It depends on your overall goals. If you can, keep both roosters to ensure the greatest potential for color. If you can't, then decide if you want to work for olive or eventually blue-green in the line with the one rooster....or always keep a pure breed breeding flock and work only for the first generation.
If you only want to keep a flock of pure breeds to breed each season for first generation olive eggers, then it doesn't matter much which breed the rooster is. Most breeders I've talked to say they get better olive results if the rooster is the dark layer, thus my rooster is a Barnevelder over Cream Legbar and Isbar/Marans F1 hens. Others were happy with a blue-gene rooster over dark layers.
But I also wanted a variety of shades and colors, so I know my Barney boy over white or light layers will produce cream and tan, which he does, as well as the greens and olives over the blue gene girls. That was one of my main reasons for keeping the dark layer vs. the blue layer rooster....my flexibility for color. With a blue gene boy, bred over any color layer, I will get shades of blue or green. No whites, tans, pinks or brown tints possible (if he is a 2 blue gene boy...or pure).
If you want to breed so that all your hens eventually lay blue or green, the work from the pure breed blue gene boy, your Ameraucana.
But, if you want to breed for longevity in olive for the line, using line breeding of daughters back to the father, it is better to keep the dark layer rooster (and his in tact brown wash genetics) to use repeatedly over the blue/olive generations. You keep the fresh dark wash genes passing over the pure breeds (F1 Olive) and then over the olive mixes (F2 Olive) to keep olive alive in the line rather than a diluting the brown wash each generation to where you get light green or even blue.
Generally, the boys are longer lived in fertility than the girls (who phase out by 2, or 3 years, where both quantity and egg shell quality can suffer)... A good rooster should last 5 years in fertility.
That's my thoughts. I've given more genetics below if you are interested as to why this works.
Good luck with your olive project

LofMc
Olive is created by a blue shell receiving brown wash. If there is no brown wash, the egg appears blue. If it is light brown wash, the egg appears light green.
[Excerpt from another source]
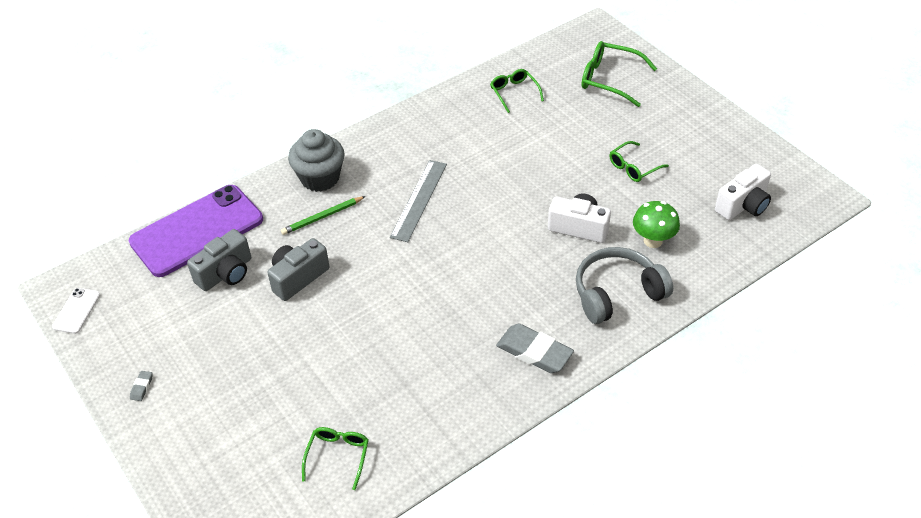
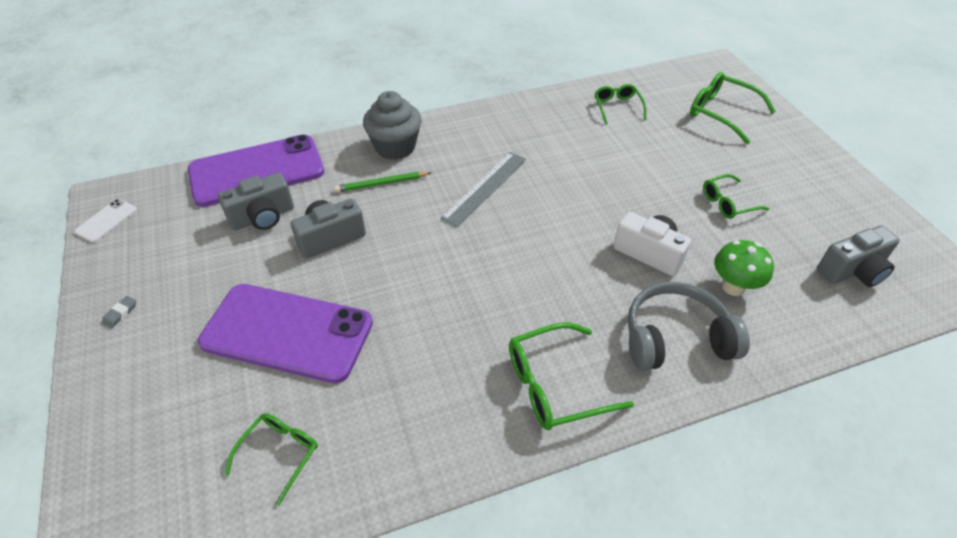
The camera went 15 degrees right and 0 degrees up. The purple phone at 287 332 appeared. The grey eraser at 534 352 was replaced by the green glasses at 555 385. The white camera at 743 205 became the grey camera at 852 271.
If it is a deeper brown wash (Marans, Welsummer, Barnevelder), then the egg appears olive.
Using a dark layer rooster....In your first generation Marans-Ameraucana, you will get light olive to medium olive eggs. Take those daughters and breed back to the Marans boy, you will get the opportunity for olive/dark olive about 50% of the time and brown/dark brown about 50% of the time
It really depends on the genetics of the rooster, and the receiving hen as well, how dark the shades go. With my Barnevelder boy, I find that the deeper brown passes about 50% of the time, so of my F2 Olive Eggers, I got 25% dark olive and 25% medium olive and about 25% medium brown (with pink overtones) and 25% darker brown...but not as dark as the dark Marans scale (I'm working with Barnevelder).
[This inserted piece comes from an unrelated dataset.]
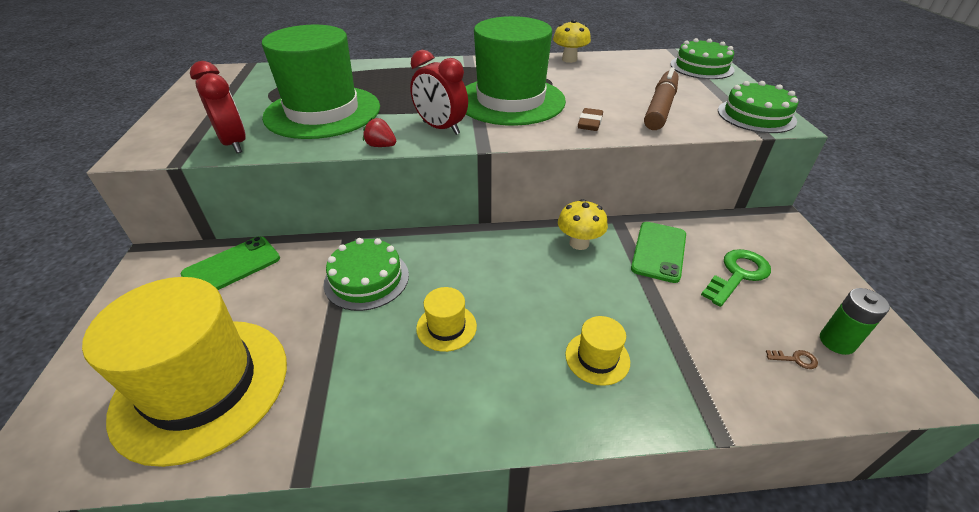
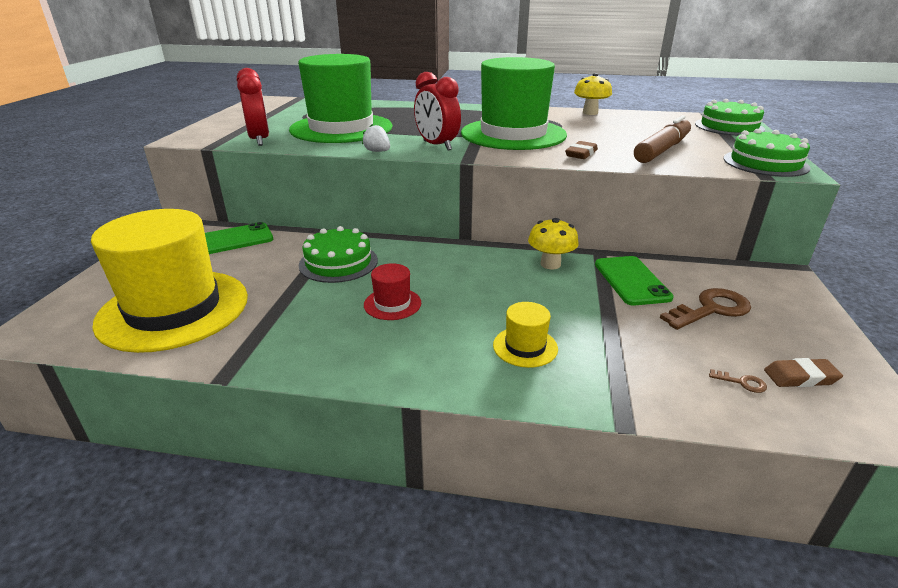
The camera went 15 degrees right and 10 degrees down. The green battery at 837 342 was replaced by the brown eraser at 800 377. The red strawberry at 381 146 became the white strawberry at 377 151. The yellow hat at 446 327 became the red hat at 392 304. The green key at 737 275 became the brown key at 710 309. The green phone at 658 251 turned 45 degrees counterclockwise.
That means every time you breed back an olive daughter you have about 25% chance (depending on the rooster and hen) of increasing the olive depth.
If you switch the equation....Ameraucana rooster over Marans hens, your darkest brown will be the first generation for the brown genetics. I've heard that the hens don't pass the brown wash as well as the roosters, and I think I agree with that through my Barnevlder-Marans projects and some other breedings.
After that first generation of Ameraucana-Marans, you will be increasing the blue genes with each breed back until you get all offspring to 2 blue genes (I think by F3? or maybe F4) and decreasing the brown wash each generation.
1 blue gene layer generally lays a light blue egg. 2 blue gene layer lays a darker blue egg. Lightening wash will eventually get you to darker blue, ocean blue eggs.
You'd have to go back to the original Marans hens to refresh some brown wash to get to olive again.
My experiences...but I'm only about half way through my project...I've got some nice dark olive, some nice medium olive, but I've got to go back and renew my blue to ensure pure blue and a true green as I'm breeding for a full palette of color....got a nice Cream Legbar pullet in grow out for that.